The study found that doing nine 60-second sprints followed by two minutes of recovery could be as beneficial as 45 minutes of jogging.
Associate Professor Cecilie Thogersen-Ntoumani said the benefits of shorter, high-intensity sessions had already been established in laboratory studies.
“Our study was one of the first to look at whether it works in a real-life setting,” she said.
“We implemented a randomised control trial with 90 participants overall taking part in either moderate-intensity training or high-intensity condition training over 10 weeks.”
The researchers found there was similar benefit experienced by both groups — who had been sedentary prior to the training — in terms of fitness outcomes and cardio-metabolic improvement.
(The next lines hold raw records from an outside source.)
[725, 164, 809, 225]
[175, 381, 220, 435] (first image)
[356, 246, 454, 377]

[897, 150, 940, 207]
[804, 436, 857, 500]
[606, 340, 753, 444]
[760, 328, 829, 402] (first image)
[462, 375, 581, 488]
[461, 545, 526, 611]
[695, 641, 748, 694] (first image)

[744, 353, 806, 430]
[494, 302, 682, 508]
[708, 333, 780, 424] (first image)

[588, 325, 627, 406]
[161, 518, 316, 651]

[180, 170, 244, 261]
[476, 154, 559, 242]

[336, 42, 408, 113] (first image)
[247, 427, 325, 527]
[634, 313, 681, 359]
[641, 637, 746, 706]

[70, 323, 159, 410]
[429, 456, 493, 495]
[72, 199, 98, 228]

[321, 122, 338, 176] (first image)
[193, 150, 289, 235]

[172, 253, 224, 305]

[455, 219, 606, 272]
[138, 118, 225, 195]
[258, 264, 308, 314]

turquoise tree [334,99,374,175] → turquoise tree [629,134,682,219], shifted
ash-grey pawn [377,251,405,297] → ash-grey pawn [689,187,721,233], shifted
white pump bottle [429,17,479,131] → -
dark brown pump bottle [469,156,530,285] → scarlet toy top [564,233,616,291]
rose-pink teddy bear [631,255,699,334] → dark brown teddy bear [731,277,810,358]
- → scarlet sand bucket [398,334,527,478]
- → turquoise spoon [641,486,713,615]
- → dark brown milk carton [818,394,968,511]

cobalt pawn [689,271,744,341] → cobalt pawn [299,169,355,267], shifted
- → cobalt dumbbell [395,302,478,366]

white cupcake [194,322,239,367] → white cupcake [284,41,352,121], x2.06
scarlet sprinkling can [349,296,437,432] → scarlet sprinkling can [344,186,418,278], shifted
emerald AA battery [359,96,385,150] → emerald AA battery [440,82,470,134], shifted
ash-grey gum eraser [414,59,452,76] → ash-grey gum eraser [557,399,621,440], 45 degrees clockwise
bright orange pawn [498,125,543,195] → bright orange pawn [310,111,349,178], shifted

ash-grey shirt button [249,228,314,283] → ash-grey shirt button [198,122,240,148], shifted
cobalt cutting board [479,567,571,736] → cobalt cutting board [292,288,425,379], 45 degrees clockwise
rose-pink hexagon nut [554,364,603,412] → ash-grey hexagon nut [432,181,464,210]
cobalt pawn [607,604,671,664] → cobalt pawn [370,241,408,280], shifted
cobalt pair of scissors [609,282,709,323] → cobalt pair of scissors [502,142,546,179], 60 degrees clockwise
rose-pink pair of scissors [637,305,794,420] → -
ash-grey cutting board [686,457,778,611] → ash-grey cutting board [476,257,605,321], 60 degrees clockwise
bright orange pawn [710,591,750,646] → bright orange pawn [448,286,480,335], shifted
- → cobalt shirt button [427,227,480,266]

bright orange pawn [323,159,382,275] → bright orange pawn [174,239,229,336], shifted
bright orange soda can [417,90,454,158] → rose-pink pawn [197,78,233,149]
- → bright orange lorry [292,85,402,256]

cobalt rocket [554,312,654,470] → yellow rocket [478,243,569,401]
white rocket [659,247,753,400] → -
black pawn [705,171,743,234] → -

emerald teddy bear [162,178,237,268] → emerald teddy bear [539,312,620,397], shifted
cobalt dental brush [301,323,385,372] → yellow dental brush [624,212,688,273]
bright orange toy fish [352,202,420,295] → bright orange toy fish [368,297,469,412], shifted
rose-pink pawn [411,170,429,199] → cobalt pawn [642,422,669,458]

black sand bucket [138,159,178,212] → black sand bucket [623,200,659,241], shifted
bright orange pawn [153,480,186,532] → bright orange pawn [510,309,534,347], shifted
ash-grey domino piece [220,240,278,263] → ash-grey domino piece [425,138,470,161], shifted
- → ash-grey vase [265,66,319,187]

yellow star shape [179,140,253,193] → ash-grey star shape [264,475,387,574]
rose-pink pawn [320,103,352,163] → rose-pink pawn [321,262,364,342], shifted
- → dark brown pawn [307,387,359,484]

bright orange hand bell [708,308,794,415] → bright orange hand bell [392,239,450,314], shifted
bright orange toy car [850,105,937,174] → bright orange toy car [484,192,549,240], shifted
One group did moderate exercise for 30 to 45 minutes five times a week, and the high-intensity groups did just three sessions a week of 25 minutes.
“What we found, interestingly, was that there was a better adherence in those who did the high-intensity training,” Professor Thogersen-Ntoumani said.
“A big barrier to exercise is lack of time, whether perceived or actual. That could explain that difference.”
Christmas pud guilt won’t keep you at the gym for long
The significance of the research is that it widens the options available to people who are looking to improve their fitness, the professor said.
But, she said, there was still more work to be done to understand what motivated people to exercise.
She said most people quit fitness programs around the six-month mark.
“There are a lot of reasons why people drop out of exercise, but one of them is the quality of people’s motivation,” she said.
Feelings of guilt about over-eating at Christmas or making a New Year’s resolution to lose weight did not keep people motivated very long, she explained.
“If people have externally driven motivation — exercising out of feelings of guilt or because they want to please others — we know that that type of motivation doesn’t work in the longer term,” she said.
“So what we need to look at is how to internalise people’s motivation.”
Although high-intensity exercise, like running up stairs or quick sprints, might initially appeal as a workout that can be done in half the time, it is gruelling at the time and not right for everyone.
“Sometimes people need to try out what suits them better,” Professor Thogersen-Ntoumani said.
“There is also some kind of anecdotal evidence that some people don’t like high-intensity exercise, so clearly we need to find out more about who actually benefits from this.
“There are different options of getting fit and healthy and that has to be a good thing.”